A friend of ours met a similar sounding chap, he lived with grandmother and mother, in his early forties, she is his first girlfriend,

It's been brilliant for both of them, he is so lovely, and after two decades of nasty gits, she is really enjoying having someone who has no horrible bullying tactics,

he has even tamed her vile elderly neighbour, his life time of living with a grandmother has given him senior citizen skills,

He has ben learning fast, now makes a mean fish pie, he sweet , kind and really looks after our friend, who has a major career, he has formed a friendship with her 16 year old, and best of all she is pregnant and delighted, he is going to be the stay at home dad after the first three months, he so happy.

as for sex life, isn't that part of the fun, exploring together, building up trust.

we were all very surprised when we eventually met him, he was so different to her normal type, as she pointed out , that had hardly been working out for her, anyway who cares, as long as they are happy

AThingInYourLife · 18/02/2013 09:16

So she's browbeating a man, who sounds quite vulnerable, into quitting his job and making himself entirely dependent on her?

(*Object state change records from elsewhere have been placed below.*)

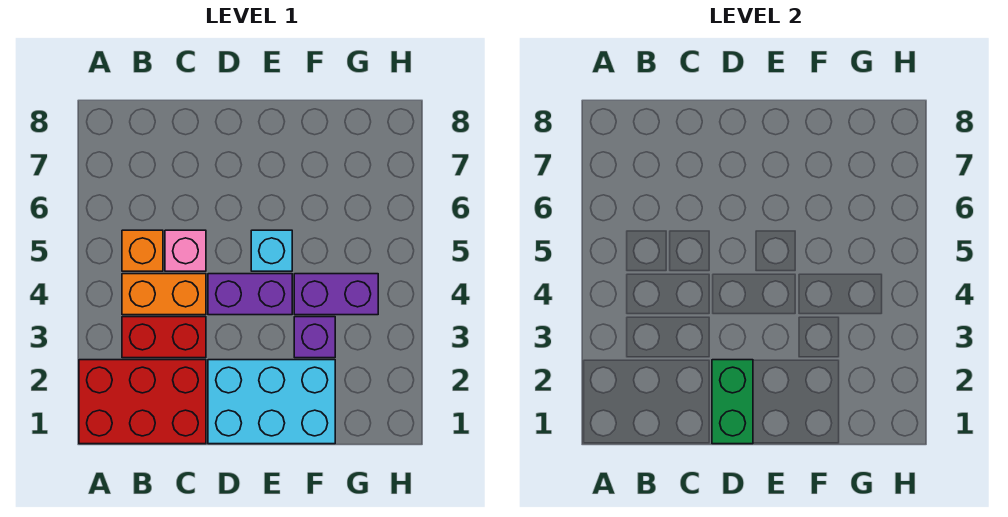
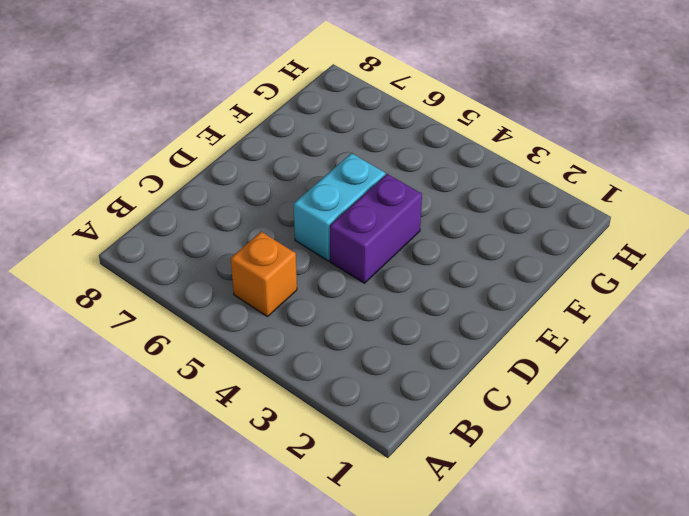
cyan brick D5:E5 level 1 -> cyan brick E5 level 1
none -> red brick A1:C2 level 1
none -> red brick B3:C3 level 1

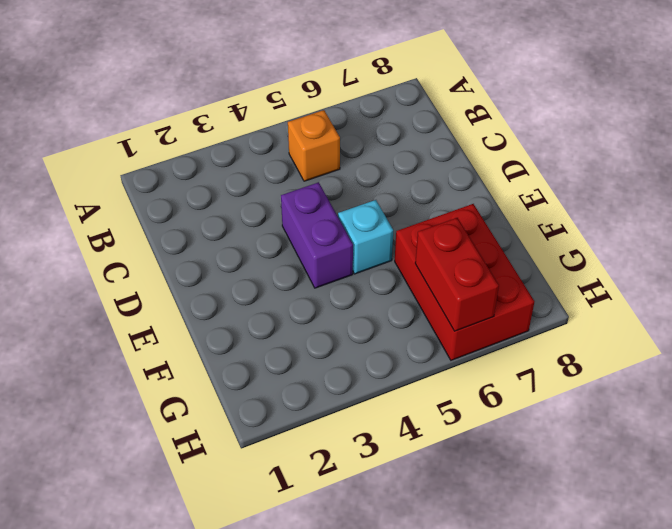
red brick F6:H7 level 1 -> red brick A1:C2 level 1
red brick G6:H6 level 2 -> red brick B3:C3 level 1
none -> orange brick B4:C4 level 1
none -> pink brick C5 level 1

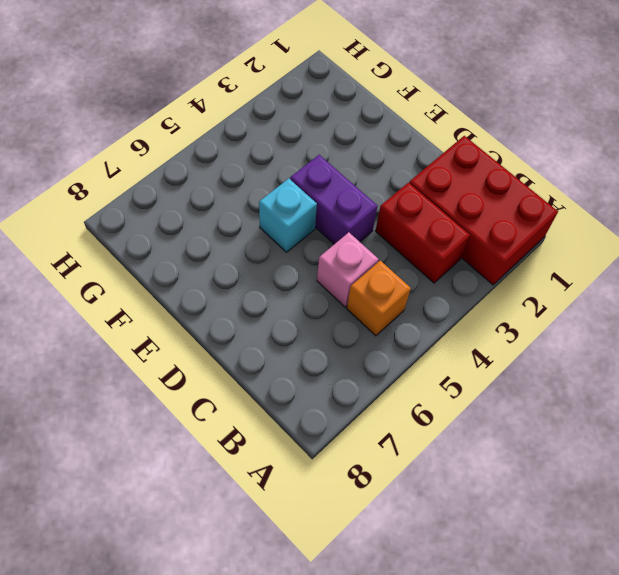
none -> orange brick B4:C4 level 1
none -> cyan brick D1:F2 level 1

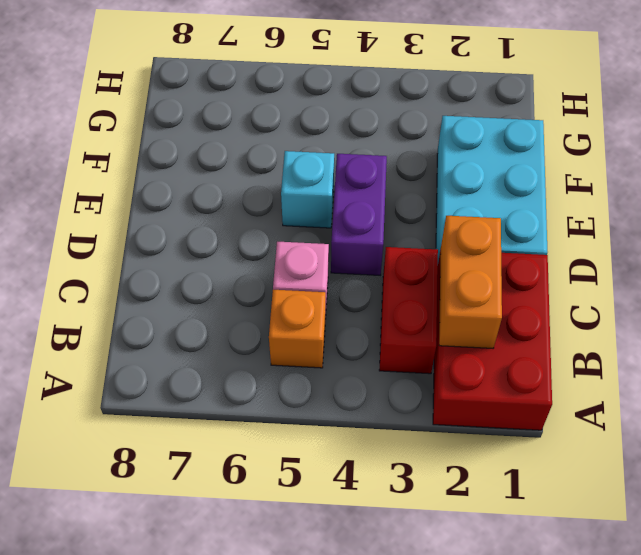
orange brick B2:C2 level 2 -> orange brick B4:C4 level 1
none -> purple brick F3 level 1
none -> purple brick F4:G4 level 1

He might be wet and weak and a bit pathetic.

But he has a life he likes and people who love him.

She has no right to take that away from him so she can be amused by him for a while.

HollyBerryBush · 18/02/2013 09:17

I havent done the mothering angle with her, and I like the project angle too.

Anymore ideas?

OP posts:
Whocansay · 18/02/2013 09:22

You're collegue is an utter fool if she thinks that this is going to end well. I would suggest that she gets some sort of therapy, as her self esteem must be on the floor if she's willing to accept this as a relationship.

tinselahohoho · 18/02/2013 09:22

It's absolutely none of your business and that is a huge amount of intimate detail from a work colleague. Hmm

She's telling you that he's nice and she looks foward to seeing him, you're telling her that someone who sounds vulnerable is a weirdo because he doesn't use porn.

We could just make this all a bit quicker by telling you that you're fantastic, right, and are doing her a huge favour, couldn't we?

HollyBerryBush · 18/02/2013 09:22

Thats a nice story quote, athing she wants a forever man, not a passing fancy.

OP posts:
tinselahohoho · 18/02/2013 09:23

And yes AThingInYourLife . . .

Maryz · 18/02/2013 09:23

This reply has been deleted

Message withdrawn at poster's request.

Callthemidlife · 18/02/2013 09:24

What's the worst that could happen? He moves in, it doesn't work, he moves back home... Or he moves in, acts like a 1950's housewife, it works in rather unconventional way.

Not my idea of fun but don't see the harm of seeing how far the relationship can go if they like each others company.

Maryz · 18/02/2013 09:24

This reply has been deleted

Message withdrawn at poster's request.